Por Pe. Rogério Gomes, C.Ss.R. Em Palavra Redentorista

O redentorista e o Ano da Fé

Estamos celebrando o ‘Ano da Fé’, uma proposta feita pela Igreja a todo o Povo de Deus para aprofundar a resposta batismal que se traduz em testemunho concreto no cotidiano. Como redentorista, depois de meditar, rezar esse tema, pensei assentar algumas pobres linhas e compartilhá-las como a experiência daquilo que intuí e penso ser fundamental à vida cristã e à vida religiosa consagrada.

1. Memória agradecida

O apóstolo Paulo, após definir que “a fé é uma posse antecipada do que se espera, um meio de demonstrar as realidades que não se veem”, recorda o testemunho dos antigos, afirmando que pela fé que se reconhece como o universo foi organizado pela palavra de Deus, Abel ofereceu seu sacrifício a Deus melhor do que o de Caim, Henoc foi levado a fim de escapar da morte, Noé salvou a sua família, Abraão recebeu o chamado, obedeceu e partiu sem saber onde ia e residiu como estrangeiro na terra prometida, Sara, apesar da idade avançada tornou capaz de ter uma descendência, Abraão tendo sido provado ofereceu seu único filho Isaac, Isaac abençoou Jacó e Esaú em vista do futuro, Moisés, depois do seu nascimento, foi escondido pelos pais que não tiveram medo do decreto do rei, Moisés renunciou aos favores do faraó, Moisés deixou o Egito sem temer a ira do rei, Reis e profetas que conquistaram reinos e praticaram a justiça, foram martirizados e levaram vidas simples (Hb11).

ano_da_fe_2Paulo, ao fazer passar pelo coração (recordar) a experiência dos pais e mães da fé, interpela-nos a olhar para a história de nossa Congregação e (vice) província, missões e fundações e resgatar desde o nosso fundador até os dias atuais a experiência de fé dos que nos precederam e daqueles (as) que, em condições adversas ainda hoje, testemunham a fé em Cristo Jesus. Nesses termos, a fé nos é transmitida pelo testemunho e, se o testemunho dos antepassados, chega-nos até o presente e ainda suscita a entrega amorosa e inevitável, tantas vezes até da vida, para testemunhá-la significa dizer que a fé é viva e vivificante e faz responder ao essencial da vida.

Os nossos antepassados não conseguiram realizar ou colherem os frutos da semente que plantaram; a “fé antecipada” pode fazer-lhes antever não a obra em si, mas a promessa. Assim a fé é cheia de esperança, compreendida como fidelidade a e de Deus àqueles que seguem sua estrada e se traduz em amor, enquanto ação em favor dos pequeninos do Reino (Is 62, Lc 4,16). O amor é a dinâmica da manifestação concreta da fé: “assim também a fé, se não tiver obras, está morta em seu isolamento” (Tg 2,17). Não é à toa que a constituição 20 ao conceituar o missionário redentorista relembra-o dessas três virtudes: “Fortes na fé, alegres na esperança, fervorosos na caridade...” (Const. 20).

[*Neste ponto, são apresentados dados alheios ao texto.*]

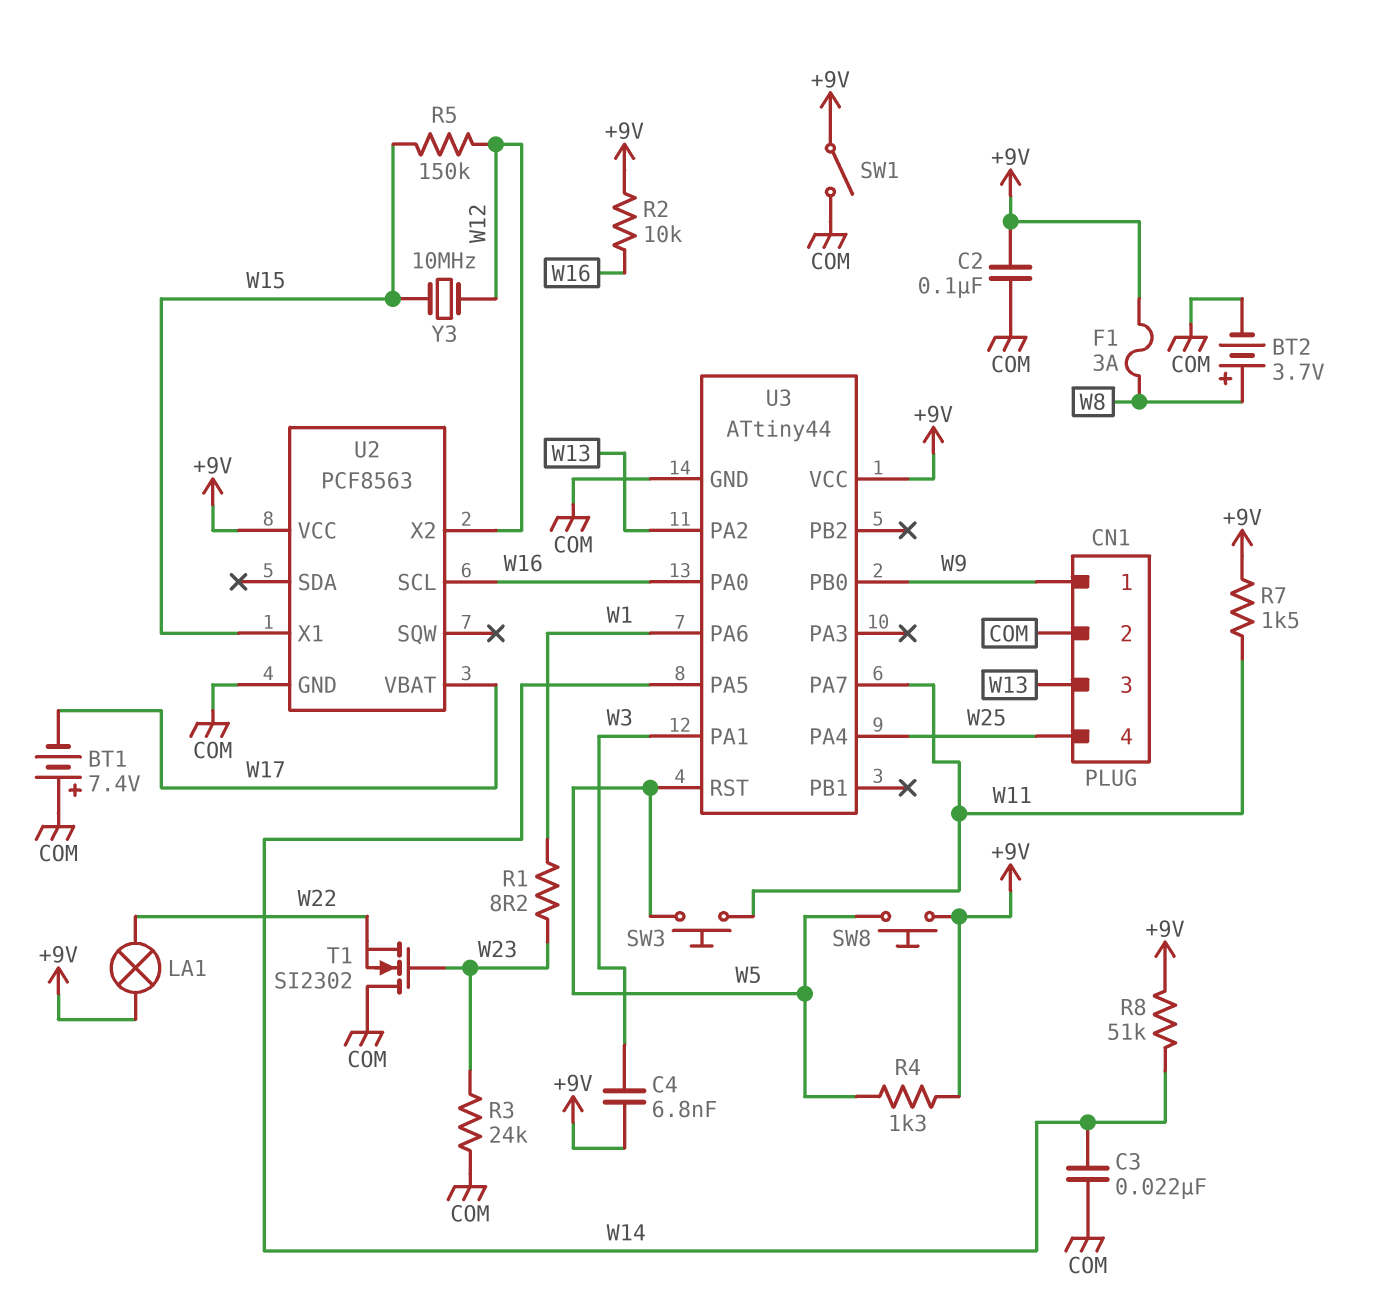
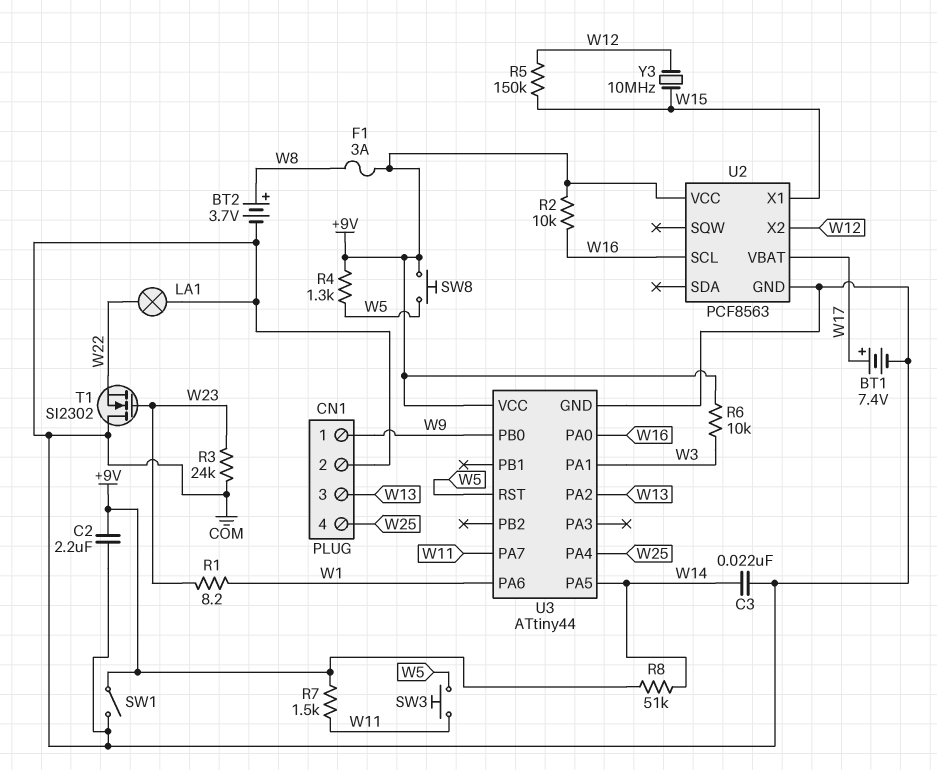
BT1: 7.4V (plus COM, minus W17) -> 7.4V (plus W17, minus COM)
C2: 100nF (+9V, COM) -> 2.2uF (+9V, COM)
C4: 6.8nF (+9V, W3) -> none
LA1: lamp (+9V, W22) -> lamp (COM, W22)
R6: none -> 10k (+9V, W3)

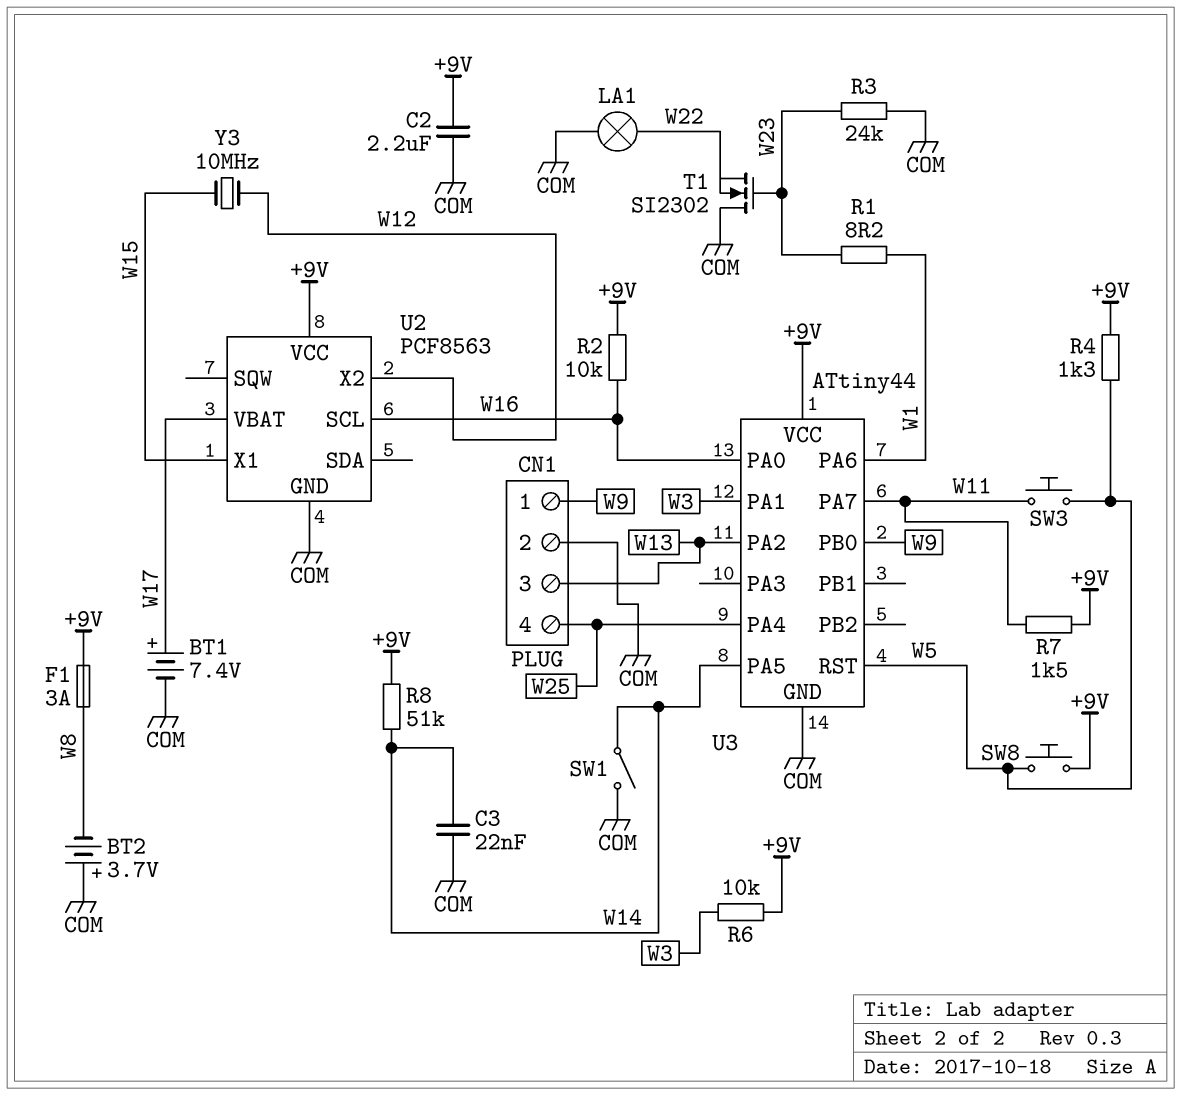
BT2: 3.7V (plus W8, minus COM) -> 3.7V (plus COM, minus W8)
R5: 150k (W12, W15) -> none
SW1: switch (+9V, COM) -> switch (COM, W14)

Aproximando-nos das Escrituras e do ensinamento paulino e do ano da fé, a primeira atitude que requer de nós é a da memória agradecida, primeiramente a Deus pela sua obra salvífica e, nela, ter suscitado homens e mulheres que, na sua simplicidade, nas encruzilhadas e nos revezes históricos reafirmaram a fé no Deus único que nos deu sua promessa desde a eternidade; essa memória agradecida se estende aos nossos fundadores da Congregação, (vice) província, missões e fundações que a fundaram carismática, institucional e estruturamente, e àqueles (as) que a fundam a cada dia no silêncio esperançoso e no amor concreto, traduzido na acolhida de homens e mulheres com seus corações feridos e nas inúmeras experiências pastorais. Precisamos retornar ao nosso baú espiritual que, desde a fundação do mundo e da história da congregação, contém tesouros de inestimável valor; há que se lapidá-los e a memória agradecida aos nossos antepassados nos pede que façamos o polimento desse bem espiritual que possuímos e extraiamos dele o que de mais precioso possuímos e possamos continuar a nossa história de fé no projeto salvífico que Deus nos confiou, apesar de nossas fragilidades. A fé é um olhar e salto antropológico que encontram ressonância no horizonte transcendental e se descortina como gratuidade de Deus para que o ser humano possa intuir o profundo mistério de si mesmo e do próprio Deus e projete sua vida no horizonte da esperança e do amor.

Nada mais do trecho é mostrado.